Editorial illustration for: US charges Google engineer with insider trading on prediction market Polymarket

In brief

  • Michele Spagnuolo charged with commodities fraud, wire fraud, and money laundering.
  • Allegedly exploited confidential Google Trends data to profit $1.2M+ on Polymarket using alias AlphaRaccoon.
  • Second federal insider trading case involving prediction markets; regulators treating platforms as conventional financial markets.

Alleged Scheme

Spagnuolo allegedly used confidential Google Trends data to trade on markets that Polymarket introduced in late 2025 tied directly to Google search trends. His access to proprietary information as a Staff Information Security Engineer at Google gave him a decisive edge over other traders. The scheme generated over $1.2 million in profits before prosecutors shut it down.
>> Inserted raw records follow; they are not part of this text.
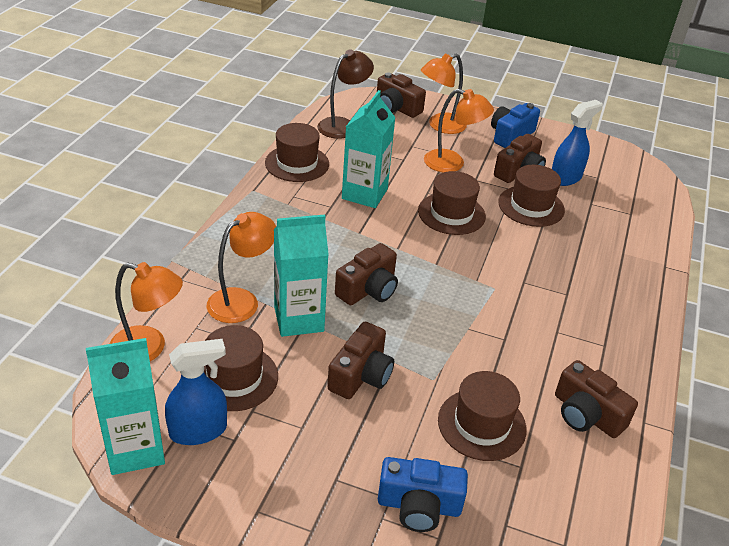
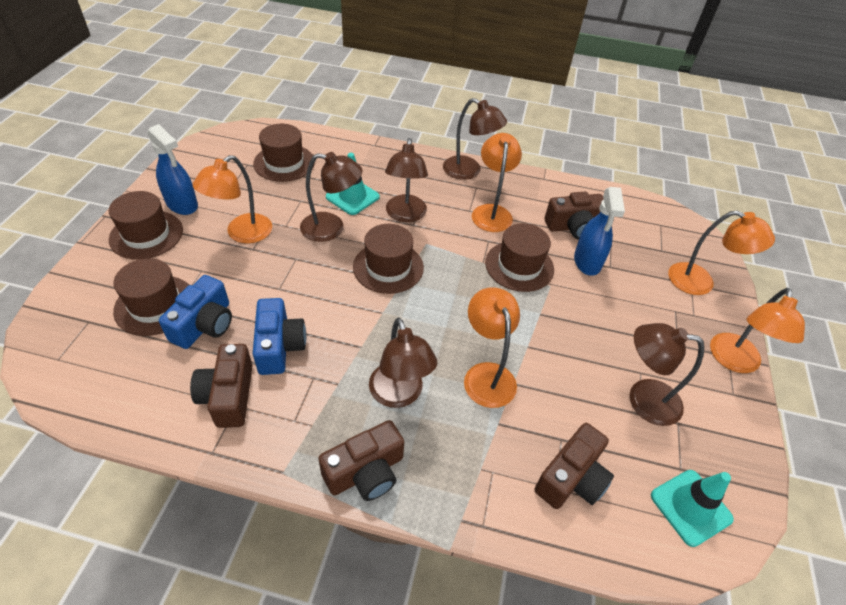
brown camera: 5 -> 4
brown lamp: 1 -> 5
orange lamp: 4 -> 5
turquoise carton: 3 -> 0
turquoise traffic cone: 0 -> 2

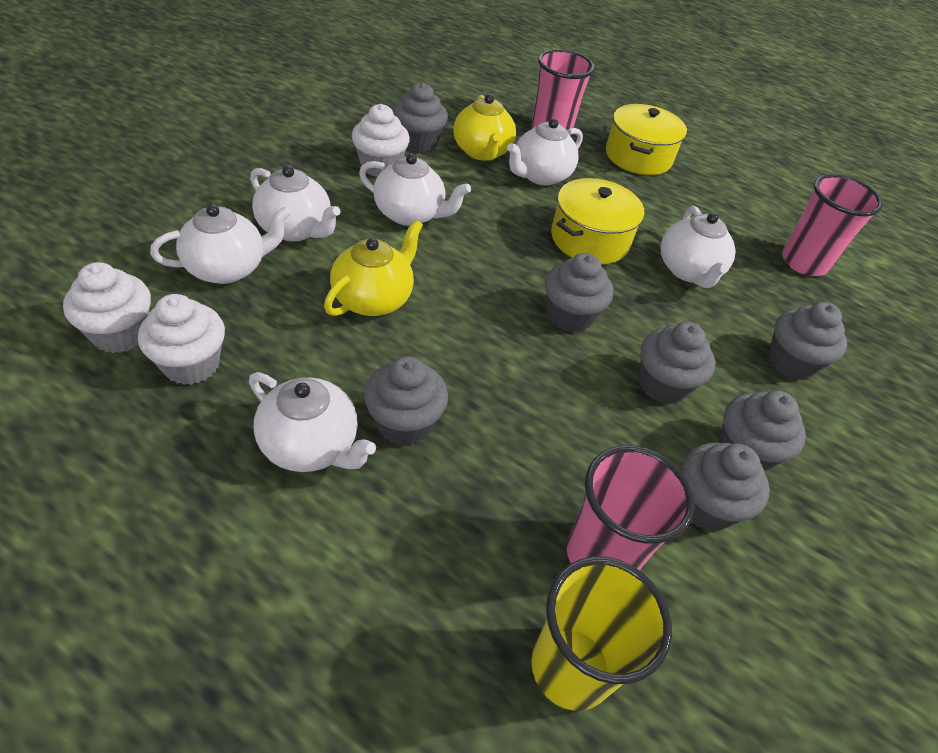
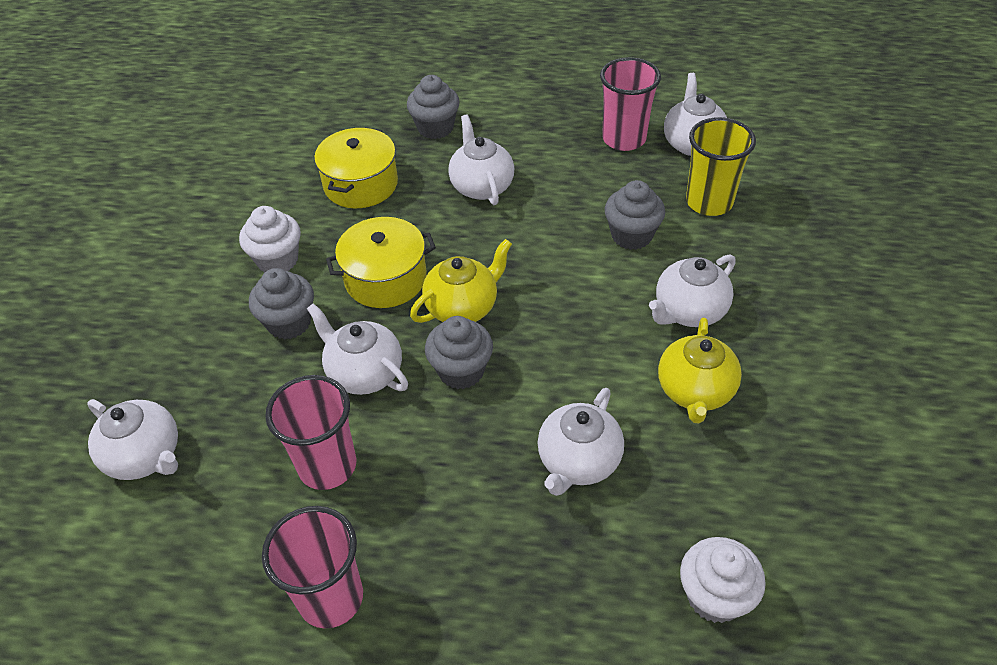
grey cupcake: 7 -> 4
white cupcake: 3 -> 2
Spagnuolo, an Italian citizen living in Switzerland, was released the same day on a $2.25 million bond.

Regulatory Implications

This is the second known federal criminal case involving insider trading on a prediction market platform. The first involved a US Army soldier. The charges signal a shift in how regulators approach these platforms. Prosecutors brought commodities fraud charges, indicating that regulators view prediction markets through the same lens as conventional financial markets—not as unregulated novelties.

Markets tied to proprietary data from specific companies, such as Google search trends, app store rankings, and streaming viewership numbers, are most exposed to insider trading. Polymarket's decision to create markets around real-time search data created an attractive target for someone with access to that information.

Why Prediction Markets Are Easier to Prosecute

Blockchain-based platforms create permanent, traceable records of every transaction, which makes them easier to investigate than many traditional trading schemes. Every bet Spagnuolo placed under "AlphaRaccoon" left a digital trail. Law enforcement didn't need to reconstruct wire transfers or phone records—the blockchain did the work for them.

The sentencing exposure is severe. Commodities fraud alone carries a potential sentence of up to 10 years. Wire fraud and money laundering each carry maximums of 20 years.